Interviste d’Autore – Vincenzo Lamensa

La sua è un’arte metafisica e concettuale che, come dice lei stesso nella sua nota biografica, è volta a “portare l’osservatore alla riflessione e a risvegliare in lui un’emozione.” Quale emozione vuole suscitare con l’opera “L’Affogato?”

“Il mio proposito era quello di portare l’osservatore a immedesimarsi nell’Affogato. Pertanto a suscitare quel mix di emozioni che potrebbe provare un uomo che subisce un accadimento asfissiante. L’istante esatto che subentra nella lucidità della fine. La paura e l’inquietudine fanno spazio alla rassegnazione, portandolo a fissare il cielo, ammirando le stelle, con tutti quei sogni che potevano essere e non saranno mai.”

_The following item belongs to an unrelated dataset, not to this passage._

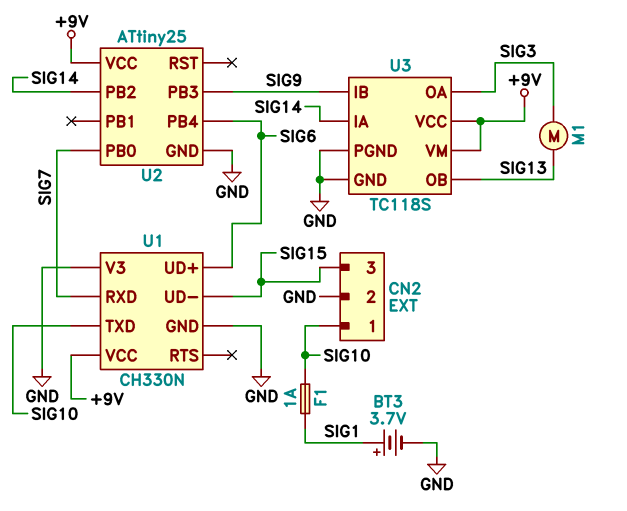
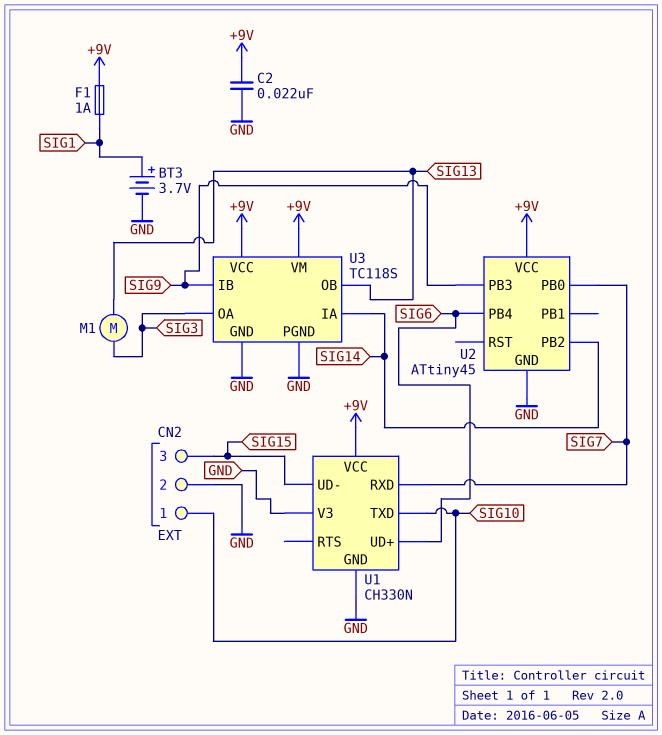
C2: none -> 22nF (+9V, GND)
F1: 1A (SIG1, SIG10) -> 1A (+9V, SIG1)
U2: ATtiny25 -> ATtiny45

“L’Affogato” è un dipinto su tela con degli elementi in rilievo. Perché ha scelto di realizzarlo in questo modo? Ha ritenuto insufficiente utilizzare solo l’olio o l’acrilico?

“Sì, esattamente, ho ritenuto insufficiente la sola pittura perché sono tante, e tutte importanti, le emozioni che entrano in gioco in quel momento. Ho pensato che avrei potuto avere un miglior risultato combinando la pittura alla materia. Potendo così plasmare un volto segnato dallo sforzo e dalle emozioni.”

Quali sono gli stati d’animo che la predispongo di più alla realizzazione di un dipinto? 

“Senz’altro è la ricerca della serenità, dell’equilibrio che trovo alla fine della realizzazione. Pertanto la risposta forse è lo squilibrio, portato dalla società e dal mondo che mi circonda.”

Ha un obiettivo preciso al quale aspira, un sogno nel cassetto legato all’arte?

“Il mio obiettivo è provocare un’emozione nell’osservatore che guarda un qualsiasi mio quadro. Il mio sogno è lasciare un segno tale da vivere al di là di una sola vita.”